I on the other hand, have no interest in doing that. I draw with pencil on paper the old-fashioned way, but scan, color and assemble art in Photoshop the new-fangled way. And that too gives my work a unique look. I don't see myself as lazy; I'm just happy with a different working process.
True, I lack skills that my college professor had, but I have developed many skills that he lacked (including programming skills). Skills that have enabled me to make a good living for the last twenty-two years.
Mostly I'm glad that I, and other artists, have a choice about what tools they can use. There's room for all.
I know as much about perspective as I need to know. I have 6 hours of Marshall Vandruff DVDs on the subject that I've actually watched. I've done layouts for the animated Curious George movie where I had to get my damn vanishing pints about 6 feet apart and figure out how to establish a grid I could use.

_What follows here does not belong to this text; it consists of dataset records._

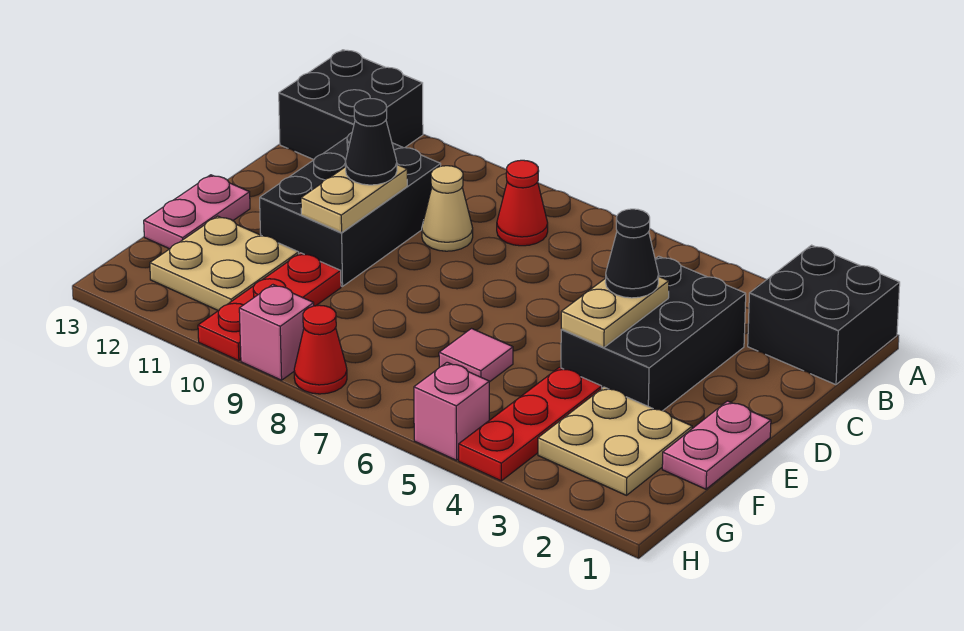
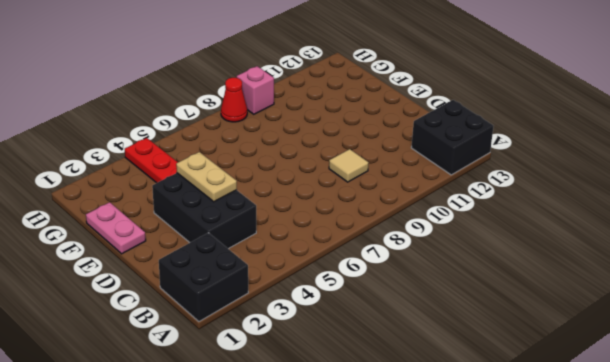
tan tile C9 level 1 -> tan cone C9 level 1
none -> red cone B8 level 1
none -> black brick C10:E11 level 1
none -> pink plate E13:F13 level 1

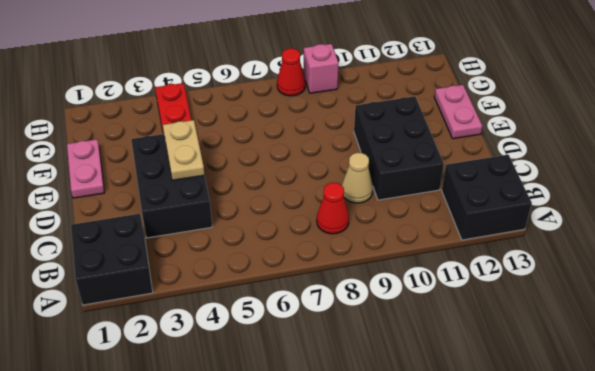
none -> tan plate F2:G3 level 1
none -> pink tile F6 level 1
none -> red plate F10:H10 level 1

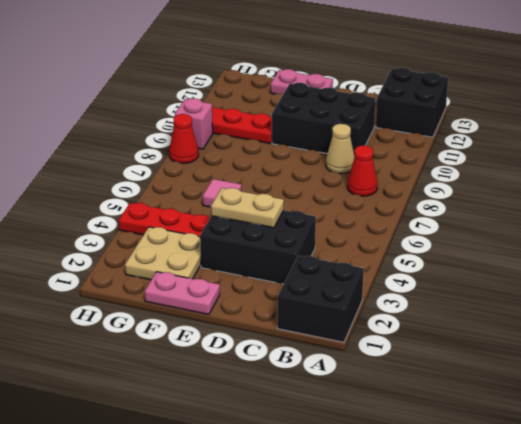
none -> tan plate F11:G12 level 1
none -> pink brick H5 level 1
none -> tan plate D10:E10 level 2

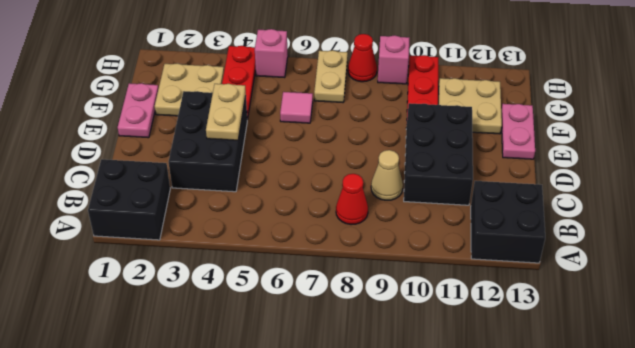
tan plate G7:H7 level 1 -> tan plate D10:E10 level 2
none -> black cone D4 level 3
none -> black cone D10 level 3

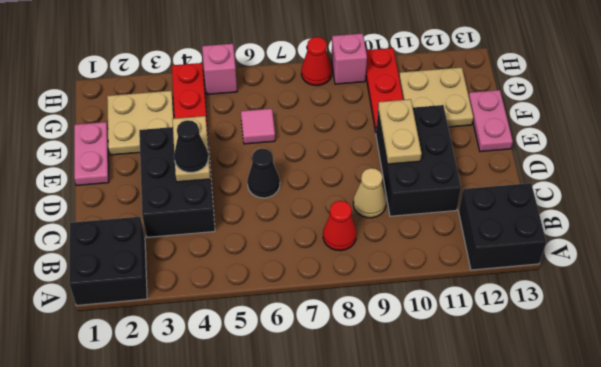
black cone D6 level 1 -> black cone D10 level 3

Perspective is completely paralyzing to the process of image creation. You should never start a comic panel or any image thinking of the perspective grid.

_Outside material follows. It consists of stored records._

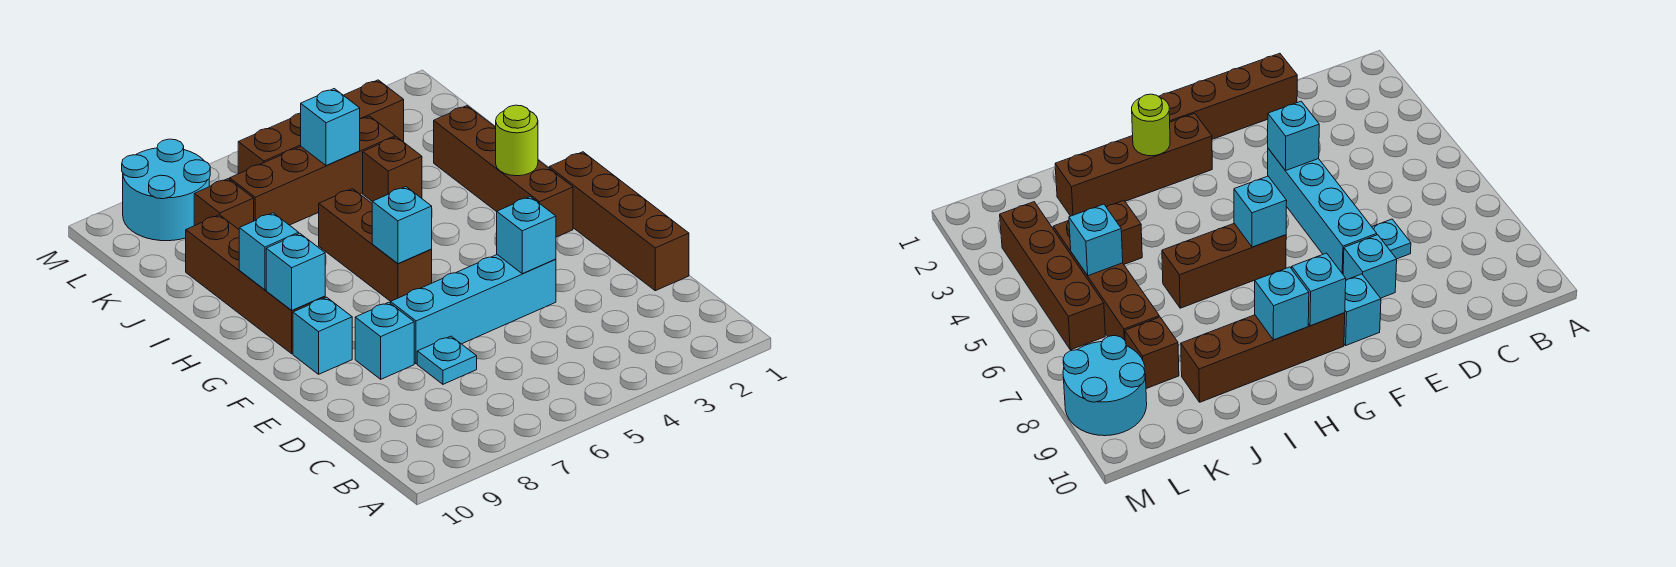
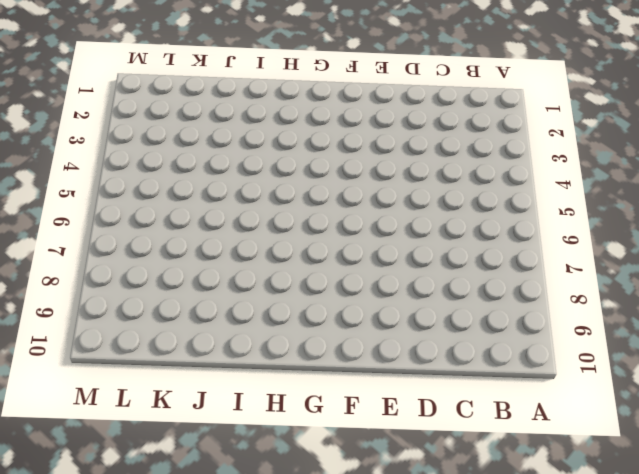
none -> brown brick D1:G1 level 1
none -> cyan plate D7 level 1
none -> cyan brick E4:E7 level 1

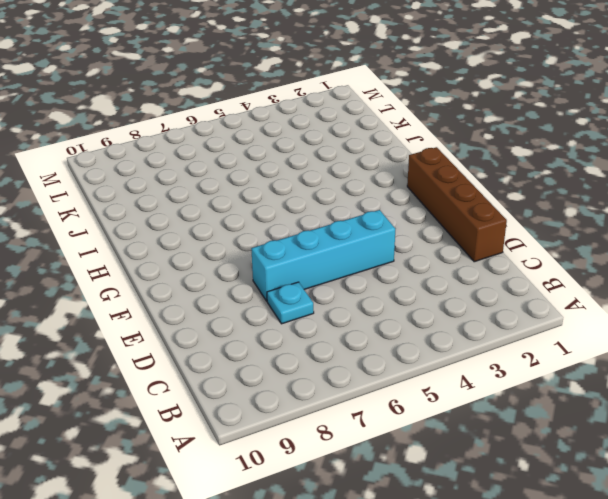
none -> cyan brick E8 level 1
none -> cyan brick F9 level 1
none -> brown brick G2:J2 level 1

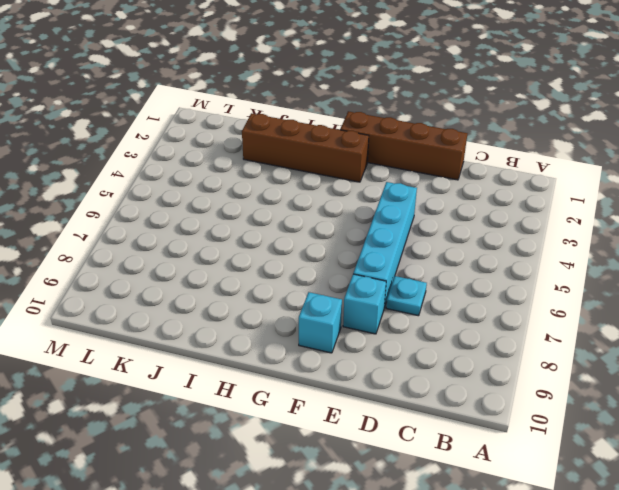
none -> brown brick G6:I6 level 1
none -> brown brick G9:J9 level 1
none -> brown brick J4 level 1

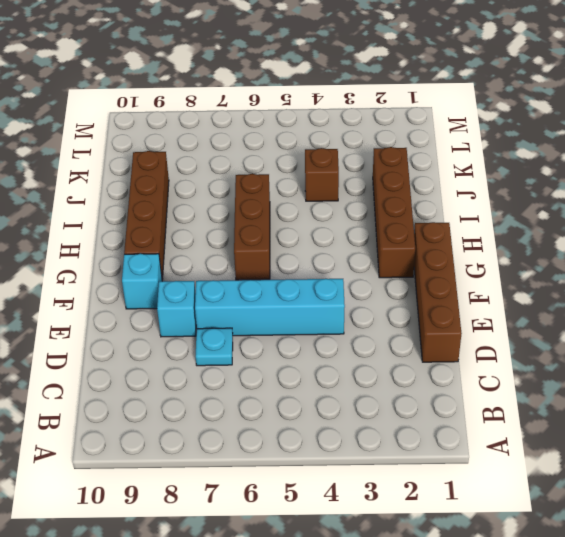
none -> brown brick K4:K7 level 1
none -> brown brick K8 level 1
none -> brown brick L3:L6 level 1

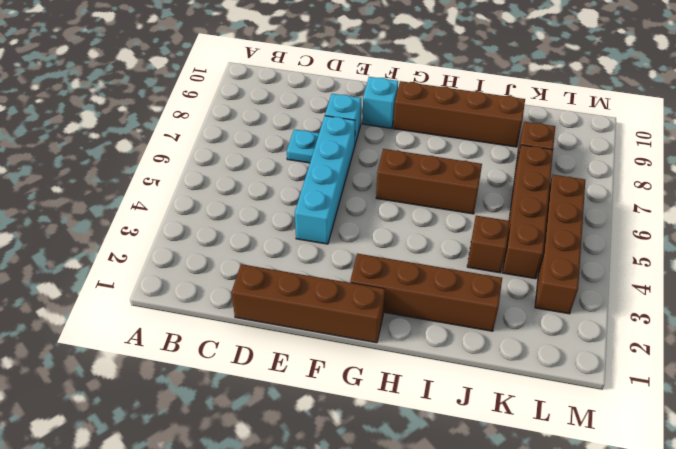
none -> cyan round brick L8:M9 level 1
none -> cyan brick E4 level 2
none -> cyan brick G6 level 2

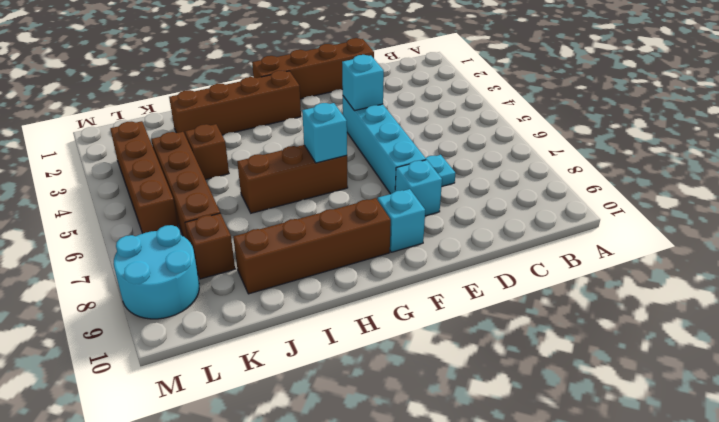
none -> cyan brick G9 level 2
none -> lime round brick H2 level 2
none -> cyan brick H9 level 2

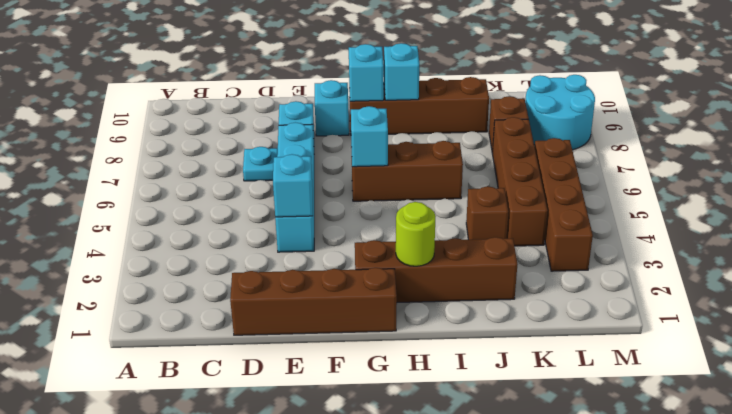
none -> cyan brick K5 level 2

Draw the emotion, the important elements, direct the eye where you want it. Then make it look like any incidental things hang out in space properly.
When you look at Scott Caple's amazing perspective rich environments for things like The Hunchback of Notre Dame, you'd think he's all about the grid. Nope, he gets what he wants down, makes what he wants to draw the basis for extrapolating how a grid gets built from there.

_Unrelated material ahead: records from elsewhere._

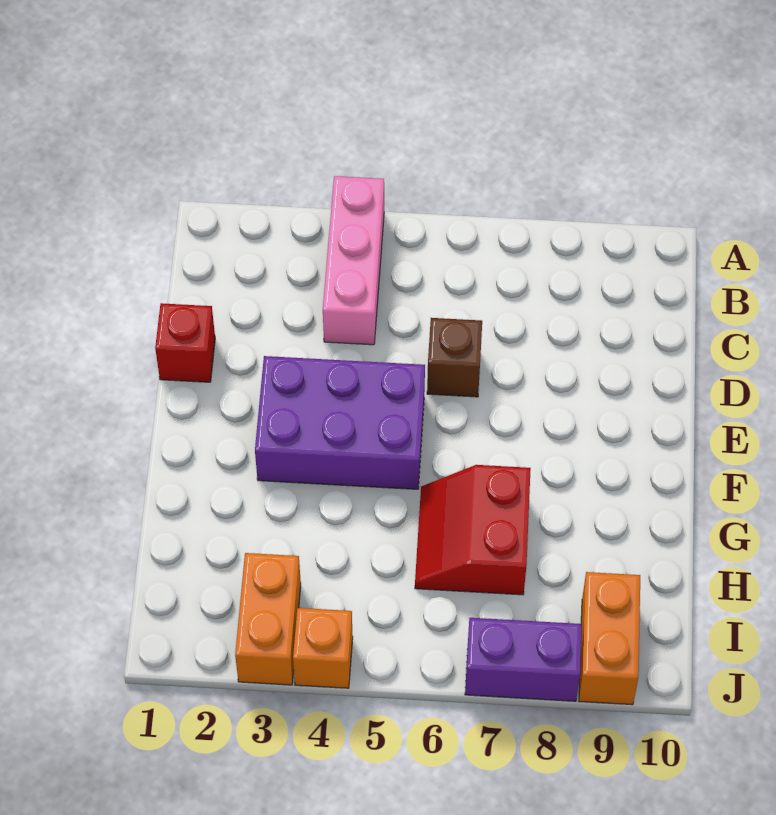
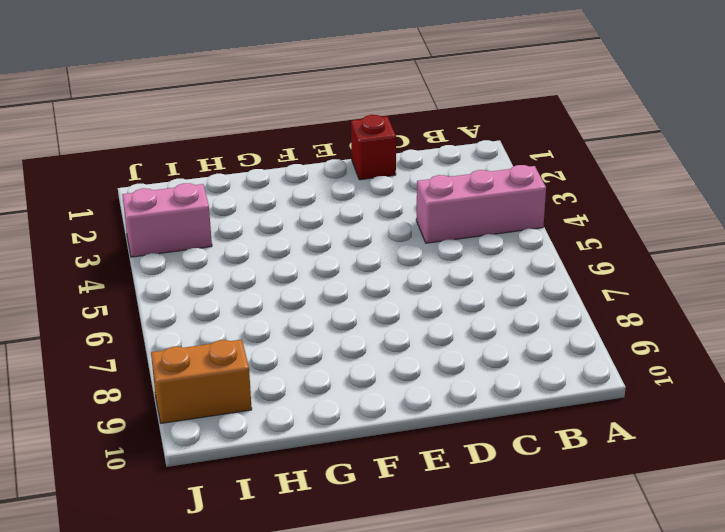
pink brick I3:J3 level 1 -> orange brick I3:J3 level 1
none -> brown brick D6 level 1
none -> purple brick E3:F5 level 1

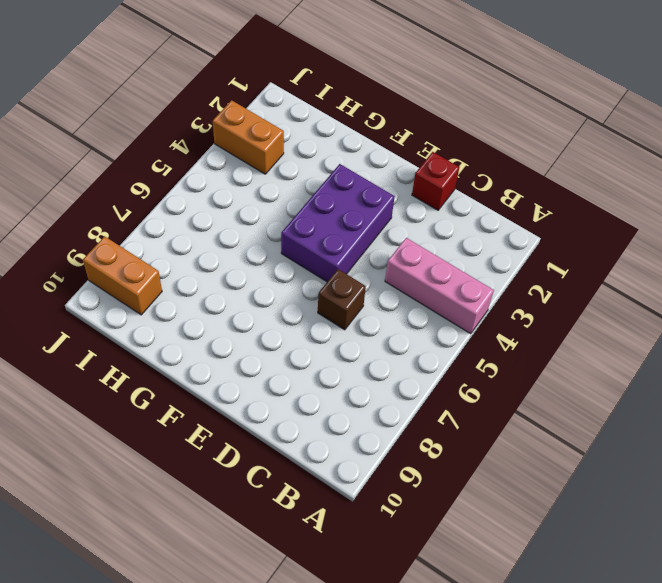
none -> red slope G6:H7 level 1 top 7
none -> orange brick J4 level 1

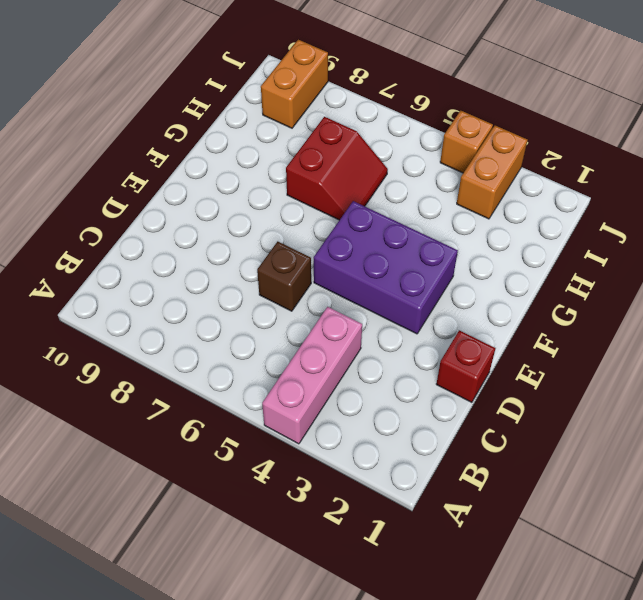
none -> purple brick J7:J8 level 1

Most of my career of doing fairly convincing environments was done with made up grids. And I liked that way of working. Now my digital work is going to have stuff that proceeds like this- freehand on figures- freehand beginnings of backgrounds- then a couple of nice tight perspective guides to show how to skew everything up straight as need be.
I definitely want a hand made look.
And the deal with the tool is those 6 feet apart perspective points.
That's the perspective so hard to do on paper but is the camera lens you want to approximate how the eye sees.
I don't use the perspective tools in MS5, but not because of any personal objections... it's a style decision. However, I will say that I'm all for tools that make it quicker and easier to make comics. I'm using MS5 o create my comic and I'm happy to report that I'm about a 3rd of the way through my lettering/inking tasks. I think it's safe to say that I wouldn't be able to do this project without the digital shortcuts that are available to me. The time savings I get from not having to outline borders and ink word balloons are huge. I can take care of those 2 tasks in about 20 minutes now, a job that before would have probably taken an hour or 2, even in PS. Also, I'm getting the line quality I want and it's VECTOR ART! I can enlarge till the cows come home and it's still crisp and clean!
I suppose I could hand letter, draw word balloons myself and ink the borders by hand if I wanted to, but to what end? My lettering would never be as legible as a font, nor would my border lines be as smooth as what MS does. I come up with a better quality product in less time. Win/Win.
Wow. Rick has jumped in big on Manga Studio. I love it too.
Can't wait to see this comic.
Yeah... it's my go-to illustration tool now. I still us PS for painting and for general asset manipulation (resizing, pasting, layer FX, etc.), but for line drawing illustrations I use MS. I have it as work, too, so I'm getting more and more used to it. It has an undo memory as well, which is pretty nice.